There is pressure in every international match, but the relentless schedule of the Six Nations, and the fact that the pendulum between triumph and disaster for the whole campaign can swing in the blink of an eye, means that things are now going to get really serious.
McGuigan knows this to be the case but says he is relaxed about the fact that he might not be given quite as much opportunity to launch those powerful runs which lit up Murrayfield last November, and which have helped him claim eight tries in the Aviva Premiership so far this season – second only to Josh Adams, who happens to be his opposite number this weekend.
“Personally, I have not played against a Northern Hemisphere team but [I know] it’s very much about defence and a tactical way of playing in the Six Nations,” he said. “Obviously in the autumn we played against teams that run the ball a bit more and we got the opportunity to showcase some of our skills and also how to defend that. It’s going to be a different challenge definitely but it’s one that we are looking forward to.”

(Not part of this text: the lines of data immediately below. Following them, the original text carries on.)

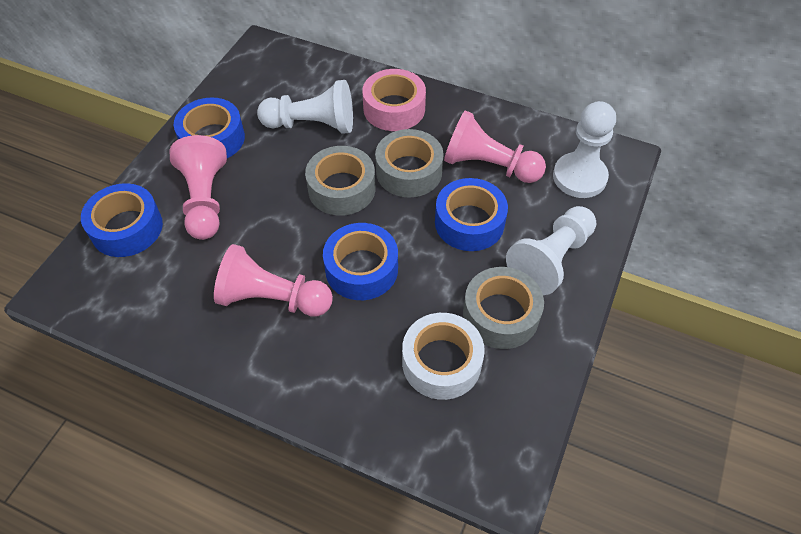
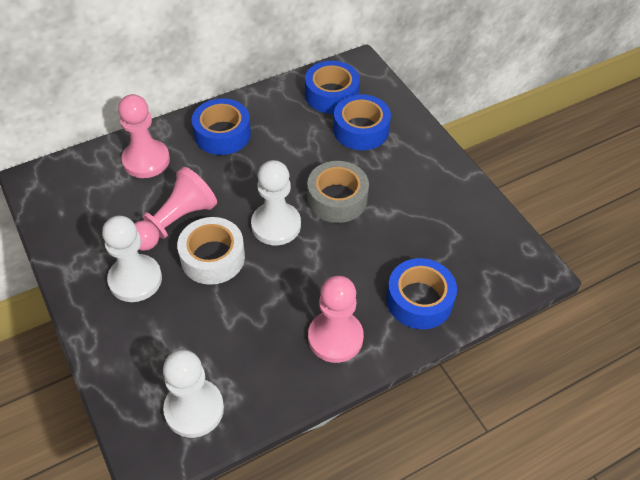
grey tape: 3 -> 1
pink tape: 1 -> 0

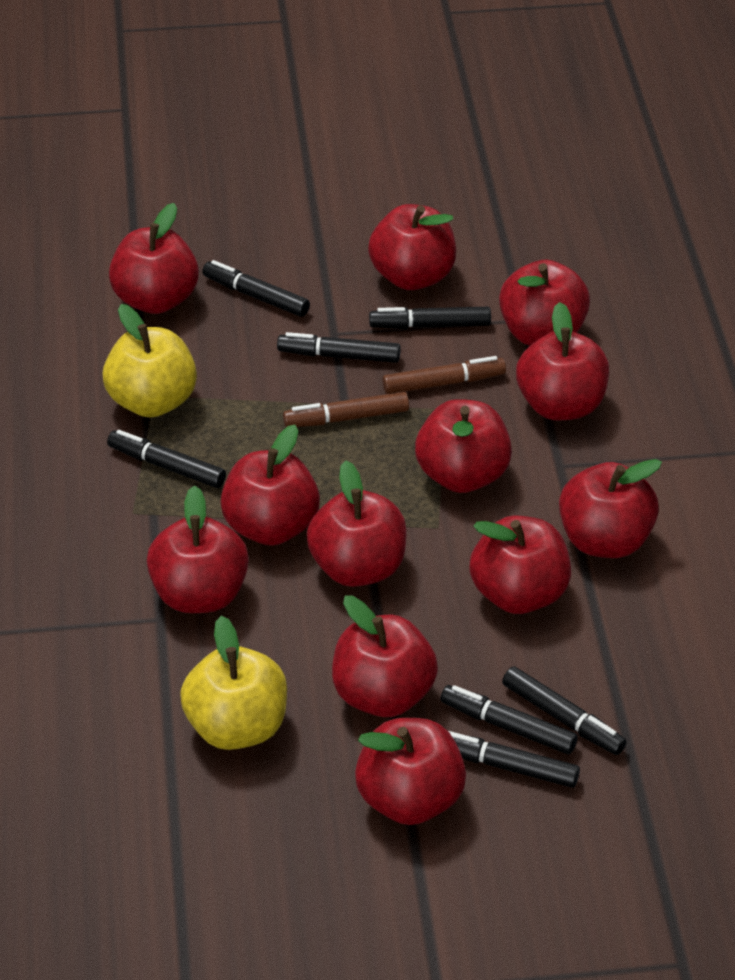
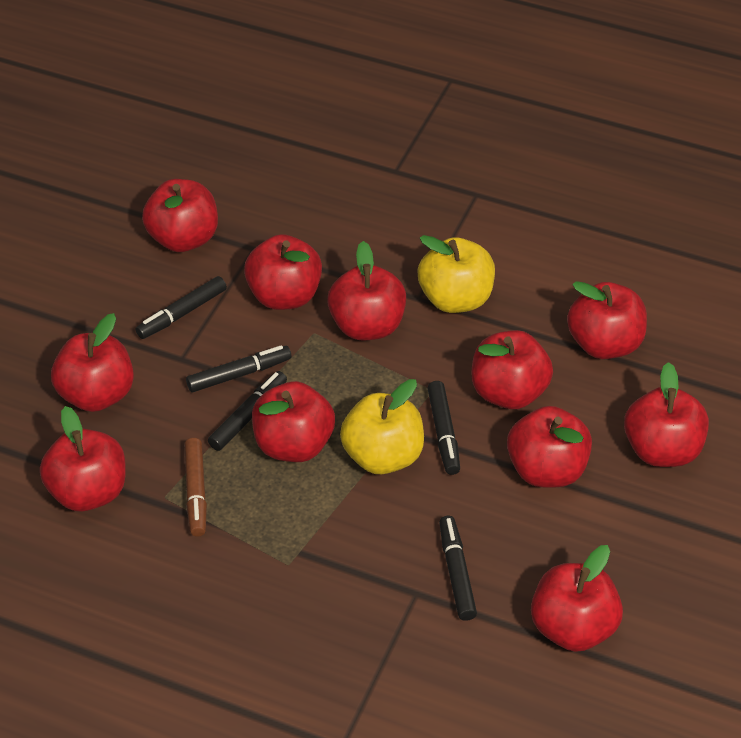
black marker: 7 -> 5
brown marker: 2 -> 1
red apple: 12 -> 11

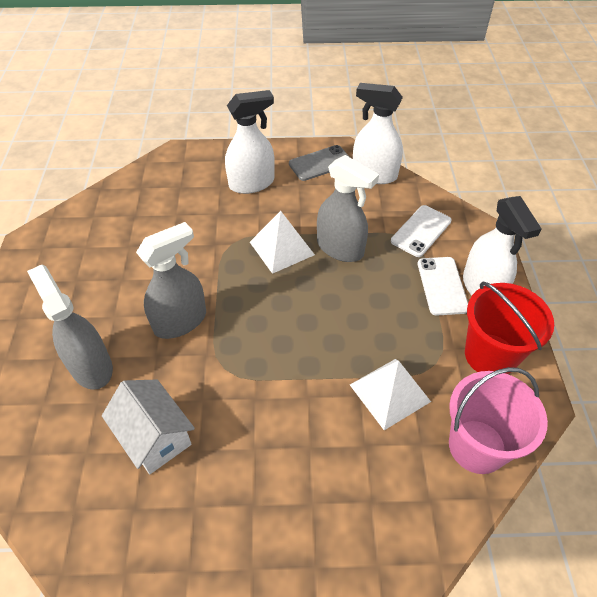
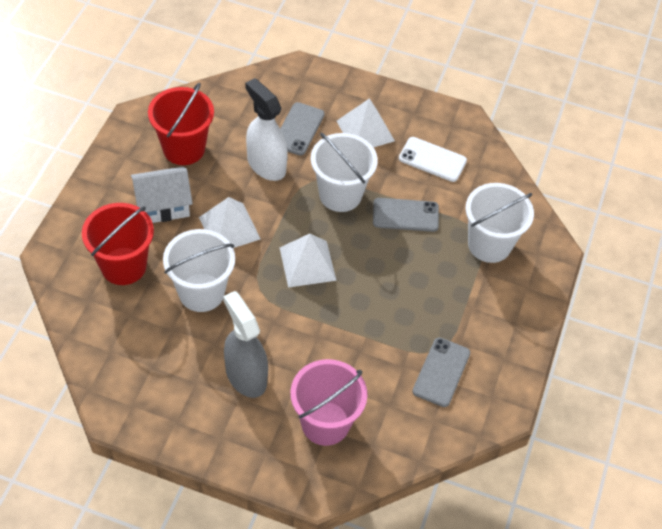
grey phone: 1 -> 3
grey spray bottle: 3 -> 1
red bucket: 1 -> 2
white bucket: 0 -> 3
white phone: 2 -> 1
white pyramid: 2 -> 3
white spray bottle: 3 -> 1

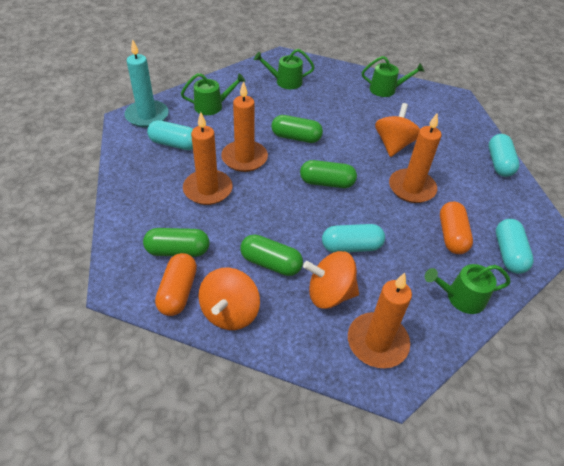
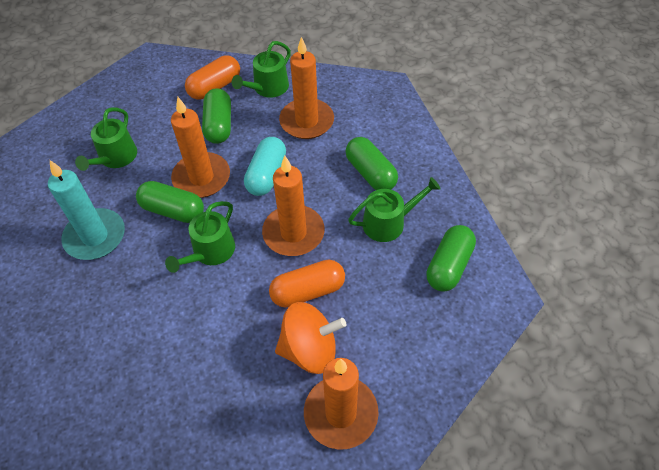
orange spinning top: 3 -> 1
turquoise capsule: 4 -> 1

“Australia was a very good game for me but the Six Nations is a different competition that we have to perform in – and for me to get this opportunity, it’s just pretty much about taking my chance again,” he added.
McGuigan wasn’t actually supposed to start that Australia game but got his chance when Stuart Hogg’s hip flexor injury prompted a reshuffle of the back three, with Sean Maitland shifting across to cover full-back.
Now that Hogg is back, it is Maitland who misses out, but with so much competition for places, the pressure really is on.
“Absolutely, we have quality back three players so we push ourselves at training and to get the nod is fantastic. It’s just about me taking my chance,” agreed McGuigan.
“The Australia game caught me off guard but at the same time did not give me much time to think about it, which is a good thing. Nothing changes I am going out to enjoy the moment and express myself on the rugby field within the team structures that we have.”
“It’s about making memories and creating history at the same time. It’s about putting in good performances. The coaches lay good foundations, they have trust in the 23, so it’s just about us going out there and delivering.”